On October 12, 1938, further instructions were issued to the effect
that Austrian refugees in particular should be sent back. They were
given four days in which to leave France, and if they did not do so,
they were
subject to imprisonment for
many months.
(End note 46: R47, Comité pour la Défense des Israélites en Europe
Centrale et Orientale, 3/24/39 [24 March 1939])
[March 1938: France: Polish Jewish
refugees are deprived of citizenship]
These draconian measures hit not only refugees from Germany and Austria
[which was Germany now], but also Polish Jews who were deprived of
their citizenship by a Polish decree of March 1938.
(End note 47: See below in the text, p. 243)
These people, some of whom had been living in France for ten years or
more, were now suddenly subject to arrest and imprisonment because a
country, which the younger ones among them had not even seen, had
withdrawn its technical protection from them.
[12 Nov 1938: France: Jail
sentence is changed into concentration camp sentence]
Finally, on November 12 an amendment to the earlier decrees was
published, and the imprisonment was changed into forced residence. Of
course, judges were free to assign refugees to closed camps rather than
some village or town. Jewish refugees began to be interned in French
concentration camps even prior to the Nazi onslaught on France; this
internment ultimately contributed to a significant degree to the mass
murder of Jews in France by the Germans. (p.238)
[JDC with European seat in France]
JDC did not have much choice in France; this was the seat of its
European office, and Kahn had to support the refugees to the best of
JDC's limited ability.
[June-Oct 1938: German Jewish
refugees in France: Rising Figures - JDC funds - HICEM looking for
other countries - hopes on ICR for an agreement with the Third Reich]
The numbers were growing throughout 1938, but in the summer and autumn
they were still manageable. In early 1938 there were 10,000 refugees in
France; this was to increase to 25,000 in December.

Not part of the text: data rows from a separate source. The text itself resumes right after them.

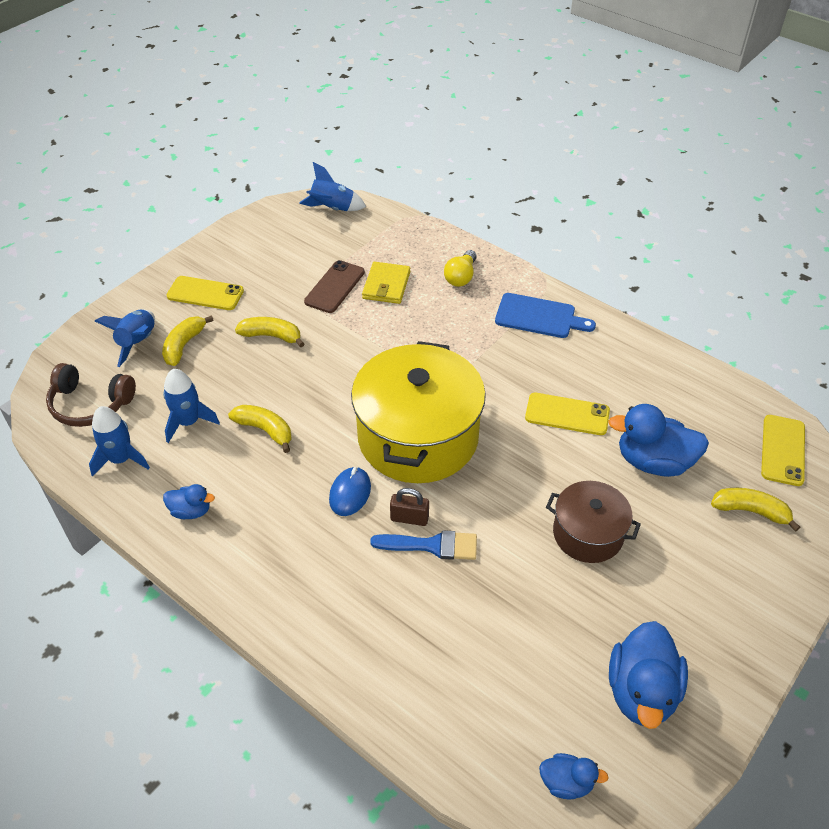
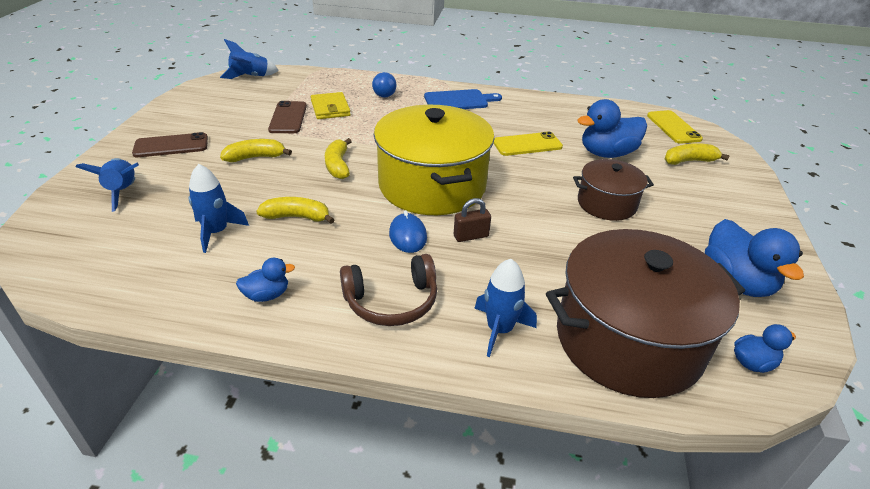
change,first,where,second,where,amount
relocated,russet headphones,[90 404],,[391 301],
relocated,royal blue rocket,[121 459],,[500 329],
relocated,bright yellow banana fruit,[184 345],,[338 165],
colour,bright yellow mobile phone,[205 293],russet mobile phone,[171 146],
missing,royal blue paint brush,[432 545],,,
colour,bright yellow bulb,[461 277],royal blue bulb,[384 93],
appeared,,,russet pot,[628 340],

JDC spent $ 130,884 in France in that year, most of it through
different French Jewish organizations in support of various aspects of
refugee work; it also spent money through HICEM, which was trying to
find places of settlement for the refugees. This was no easy task,
because as a result of the Evian Conference most governments adopted a
"wait and see" attitude. "Many countries are said to have closed their
doors in the expectation that through the establishment of the
Winterton-Rublee committee, refugees from Germany might bring some
money with them."
(End note 48: Morris D. Waldman: Nor by Power; New York, 1955, p. 82,
quoting a report to the American Jewish Committee, 11/6/38 [6
November 1938])
This, of course, was preferable to an influx of destitute refugees. JDC
leaders saw that they had to do everything in their power to enable the
newly established ICR reach an agreement with the Germans.